Disagio mentale e sociale

Il sospetto è che siamo tanto distratti dal tentare di capire quello che sta accadendo nel mondo politico a livello nazionale, che lasciamo passare senza grandi reazioni collettive quello che avviene nella nostra Regione.

Guardiamo, per esempio, a quello che sta succedendo nel campo sanitario e segnatamente nel settore delle cure del disagio, o disturbo, mentale. In questi giorni – lo segnala Il Piccolo – le associazioni dei familiari di sofferenti psichici di Trieste e dell’Isontino denunciano «fatti concreti» che sembrano preludere «allo smantellamento di un modello» che riceve apprezzamenti nazionali e internazionali ma, «paradossalmente», è guardato con freddezza dal governo del Friuli Venezia Giulia.

A denunciare questa situazione, che ovviamente riguarda anche i territori delle ex provincie di Udine e di Pordenone, non sono soltanto firme sconosciute, ma anche personaggi come Peppe Dell’Acqua, braccio destro di Franco Basaglia, il riformatore della disciplina in Italia, che afferma: «Sembra quasi che gli amministratori in carica la vogliano finire con lui». O come Roberto Mezzina, pure lui nel gruppo di lavoro basagliano, fino a ieri, prima di andare in pensione, direttore del Dipartimento di salute mentale e primario del Csm di Barcola, che, citando il piano regionale approvato nel febbraio 2018, lo definisce «il più brillante che io abbia mai visto in Italia nei miei quarant’anni di carriera », per poi affermare: «Questo piano si è sostanzialmente fermato e non ci sono certezze su ciò che verrà».

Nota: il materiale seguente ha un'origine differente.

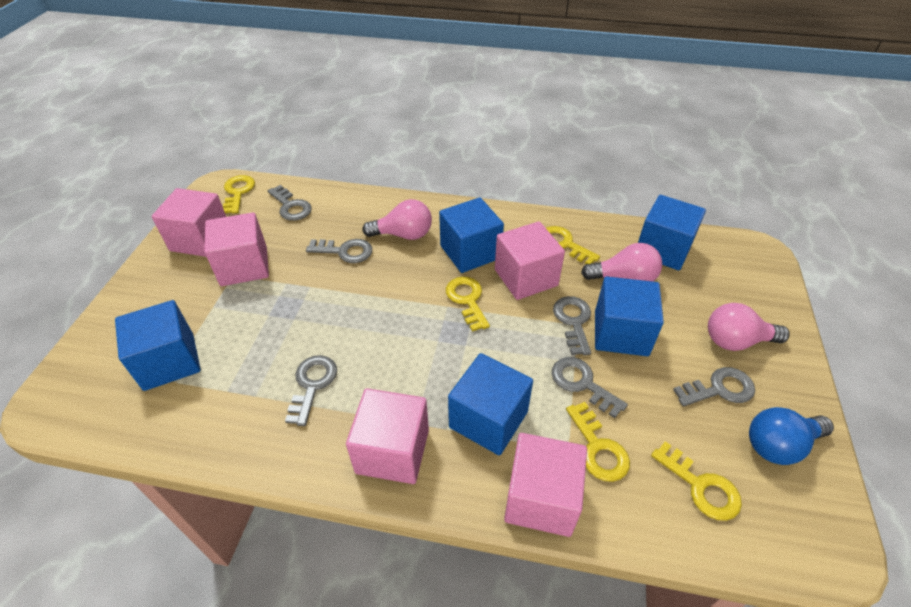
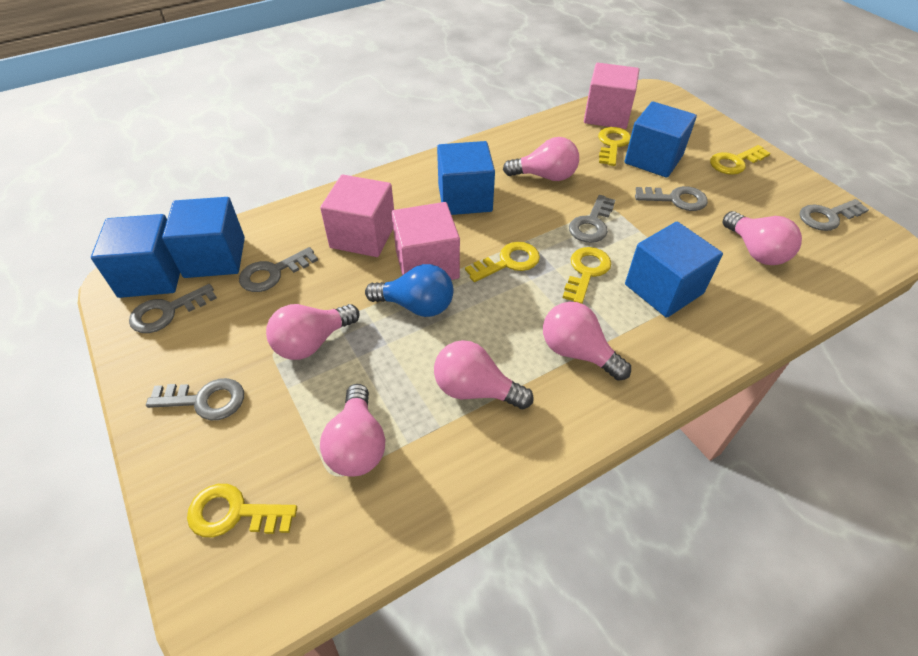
pink cube: 5 -> 3
pink light bulb: 3 -> 6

Insomma, le ipotesi di indebolimento dei Dipartimenti di salute mentale, che nella regione si occupano di circa 20 mila utenti con disturbi severi, fanno temere la crisi dei servizi tesi a sostituire l’ospedale psichiatrico e costruiti con grande fatica nel corso degli anni.

A tutto questo l’assessore regionale alla Sanità, Riccardo Riccardi, risponde negando che ci sia una bozza di riforma anche se poi, però, afferma che sarà resa nota entro questa settimana. Ma poi continua: «Ho grande rispetto per le conquiste che il sistema della salute mentale è riuscito a ottenere in questi anni, ma non posso non rilevare come ci sia una sorta di azione diretta e indiretta che avanza. Ma il mondo va avanti e gli psichiatri non possono pensare anche di governare. Perché, a decidere, è il Consiglio regionale. Sia chiaro che non funziona più così. Non funziona come quando Rotelli dettava la linea».

Cioè, detto in soldoni, non sono gli esperti a dire quello che è più giusto fare, anche in campi così delicati e specialistici come la psichiatria, ma sono soltanto i politici, o gli amministratori, a decidere quello che a loro sembra meglio. Un ottimo sistema per dilatare il disagio mentale fino a farlo diventare disagio sociale.